Jakob von Gunten comes from a well-off family. His father has a car and horse at his disposal, his mother has her own box at the theatre. His brother Johann is an well-known, established artist, who cultivates a bourgeois lifestyle and moves in elite circles. Jakob runs away from home in order to escape the overbearing shadow of his father, an alderman. He joins a school for servants, situated on one floor at the rear of a house in Berlin. The headmaster of the institute is Herr Benjamenta. Due to a lack of teaching staff, the pupils are taught by the headmaster’s sister, Lisa Benjamenta. There are in fact more teachers, but they are either absent or said to be fast asleep. The pupils are trained as servants with the aim of securing a job. The teaching predominantly consists of learning-by-heart from one of the institute’s brochures with the title “What is the aim of Benjamenta’s School for Boys?” and from the “Rules”. The pupils willingly let themselves be treated like children, let themselves be drilled and pushed hard. A principal of the Institute is: “Little, but thoroughly”. They are taught how to deal with people in social situations through theory and practice - role-play.

As a new pupil Jakob is tested by the headmaster. At first he rebels, walks into his office and demands his money back, resenting the poor quality of the education. But then he acquiesces and ends his attempts at revolution. Jakob later gets mixed up in a fight and receives a hit to the head from the headmaster who doesn’t ascertain who was initially responsible. Jakob does not feel inferior. On the contrary, he has ample self confidence and considers himself the brightest among his classmates. Jakob considers himself conceited and arrogant. His pride is slightly injured and Jakob presumes that he is being dumbed down by the institute. He knows in any case that he is being made to look small.

The headmaster confesses to Jakob that he has a fondness for him which he can no longer control. He perceives something special in Jakob. The headmaster has no explanation for this. Jakob is also surprised, but knows how to act around superiors. He wisely says nothing in reply – even when the headmaster confesses his love for him. When Jakob is supposed to become the friend and confidante of the headmaster the pupil is hesitant. Jakob does not get a job through the headmaster because the headmaster, already over 40, loves someone for the first time and doesn't want to let him go. But then Jakob becomes afraid; the headmaster wants to choke him. Later, however, the headmaster wants to kiss Jakob. Outraged, the splendid young boy refuses.

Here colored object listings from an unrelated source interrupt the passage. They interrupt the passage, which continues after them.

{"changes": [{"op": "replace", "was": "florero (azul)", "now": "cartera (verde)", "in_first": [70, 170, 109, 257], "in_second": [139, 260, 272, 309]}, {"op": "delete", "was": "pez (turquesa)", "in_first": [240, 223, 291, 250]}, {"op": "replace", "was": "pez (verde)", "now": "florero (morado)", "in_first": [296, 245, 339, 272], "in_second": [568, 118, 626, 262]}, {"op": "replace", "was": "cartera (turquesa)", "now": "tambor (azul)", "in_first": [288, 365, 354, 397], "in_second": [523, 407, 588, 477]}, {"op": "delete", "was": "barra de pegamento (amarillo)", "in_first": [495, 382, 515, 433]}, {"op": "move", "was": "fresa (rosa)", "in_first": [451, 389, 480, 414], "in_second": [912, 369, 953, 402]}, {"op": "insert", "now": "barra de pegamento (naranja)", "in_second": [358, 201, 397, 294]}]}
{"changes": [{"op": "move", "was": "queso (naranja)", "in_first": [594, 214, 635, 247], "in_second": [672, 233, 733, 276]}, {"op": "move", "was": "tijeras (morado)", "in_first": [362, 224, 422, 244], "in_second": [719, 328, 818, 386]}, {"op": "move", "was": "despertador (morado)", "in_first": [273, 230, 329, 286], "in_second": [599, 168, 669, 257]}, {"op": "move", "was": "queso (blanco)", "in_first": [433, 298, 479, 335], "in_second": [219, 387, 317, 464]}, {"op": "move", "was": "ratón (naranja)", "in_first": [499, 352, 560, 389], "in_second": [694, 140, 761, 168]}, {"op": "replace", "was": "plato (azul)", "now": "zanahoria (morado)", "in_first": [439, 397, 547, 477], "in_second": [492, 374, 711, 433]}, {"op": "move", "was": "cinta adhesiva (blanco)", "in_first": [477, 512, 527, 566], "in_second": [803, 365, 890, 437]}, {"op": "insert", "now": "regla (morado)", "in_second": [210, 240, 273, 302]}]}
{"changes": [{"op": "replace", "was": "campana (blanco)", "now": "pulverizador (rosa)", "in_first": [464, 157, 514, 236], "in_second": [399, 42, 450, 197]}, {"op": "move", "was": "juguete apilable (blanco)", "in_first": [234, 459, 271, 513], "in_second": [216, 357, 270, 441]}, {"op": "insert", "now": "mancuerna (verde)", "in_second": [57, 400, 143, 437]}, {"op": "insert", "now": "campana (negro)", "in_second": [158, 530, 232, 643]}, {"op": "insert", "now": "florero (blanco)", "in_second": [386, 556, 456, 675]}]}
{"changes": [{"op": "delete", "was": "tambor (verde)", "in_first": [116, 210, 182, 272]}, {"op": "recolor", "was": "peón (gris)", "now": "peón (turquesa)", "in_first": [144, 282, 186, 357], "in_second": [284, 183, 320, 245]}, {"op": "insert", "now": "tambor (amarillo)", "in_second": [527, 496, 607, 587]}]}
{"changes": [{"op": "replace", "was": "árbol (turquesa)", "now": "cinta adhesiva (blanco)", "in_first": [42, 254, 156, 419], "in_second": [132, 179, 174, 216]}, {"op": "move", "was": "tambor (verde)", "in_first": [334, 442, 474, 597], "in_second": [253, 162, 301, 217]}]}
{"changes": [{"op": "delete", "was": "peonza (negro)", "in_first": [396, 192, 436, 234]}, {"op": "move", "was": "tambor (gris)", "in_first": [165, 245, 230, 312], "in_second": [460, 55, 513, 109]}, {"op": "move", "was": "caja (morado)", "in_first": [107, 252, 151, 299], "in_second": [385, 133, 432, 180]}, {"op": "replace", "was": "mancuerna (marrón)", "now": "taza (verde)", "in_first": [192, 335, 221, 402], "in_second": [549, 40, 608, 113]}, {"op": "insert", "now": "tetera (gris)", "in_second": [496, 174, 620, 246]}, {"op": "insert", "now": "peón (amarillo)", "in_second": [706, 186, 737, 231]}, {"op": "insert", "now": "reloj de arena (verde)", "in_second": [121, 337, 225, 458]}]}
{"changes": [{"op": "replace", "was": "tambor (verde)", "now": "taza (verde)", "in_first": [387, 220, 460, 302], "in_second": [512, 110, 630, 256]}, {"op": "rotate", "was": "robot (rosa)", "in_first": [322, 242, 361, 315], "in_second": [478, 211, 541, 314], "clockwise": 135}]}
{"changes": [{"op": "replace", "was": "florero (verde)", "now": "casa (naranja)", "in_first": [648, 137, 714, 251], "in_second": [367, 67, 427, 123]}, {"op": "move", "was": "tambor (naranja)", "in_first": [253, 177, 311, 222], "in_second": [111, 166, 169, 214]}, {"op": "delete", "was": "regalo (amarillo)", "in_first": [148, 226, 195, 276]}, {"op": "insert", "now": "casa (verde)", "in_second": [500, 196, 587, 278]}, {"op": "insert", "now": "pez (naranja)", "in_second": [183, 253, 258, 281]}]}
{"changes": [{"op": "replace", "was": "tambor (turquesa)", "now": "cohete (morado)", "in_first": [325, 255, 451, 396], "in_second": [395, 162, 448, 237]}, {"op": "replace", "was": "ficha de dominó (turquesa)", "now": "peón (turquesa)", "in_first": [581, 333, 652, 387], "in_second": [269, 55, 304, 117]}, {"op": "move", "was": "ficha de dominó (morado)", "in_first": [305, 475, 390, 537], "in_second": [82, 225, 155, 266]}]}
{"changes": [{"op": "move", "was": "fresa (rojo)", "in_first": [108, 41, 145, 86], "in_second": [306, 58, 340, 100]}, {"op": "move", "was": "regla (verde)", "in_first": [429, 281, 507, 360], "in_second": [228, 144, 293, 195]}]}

Frau Benjamenta tells Jakob she is going to die. Herr Benjamenta and Jakob sit in vigil over her dead body before she is taken away. The school has been failing for a long time, with a falling intake of pupils. Jakob agrees to pack up and go travelling with Herr Benjamenta.

J. M. Coetzee's review in "The Genius of Robert Walser" (2000)[edit]

Nobel prize laureate John Maxwell Coetzee originally published his review—a reappreciation of an almost forgotten classic—in The New York Review of Books Vol.47, No.17 (2 November 2000). It was later reprinted in his Inner Workings: Literary Essays, 2000-2005.


  • The first edition of the German original was published in Berlin in 1909 by Bruno Cassirer.
  • Jakob von Gunten, translated from the German and with an Introduction by Christopher Middleton (originally published in 1969, since then reprinted in NYRB Classics, 1999) (ISBN 978-0940322219).
  • Today the novel is available in a number of editions, most notably by Suhrkamp Verlag. In 2008, the Süddeutsche Zeitung chose Jakob von Gunten as one of 100 "great novels of the 20th century" (a selection which includes translations from other languages) and published a special edition.[1]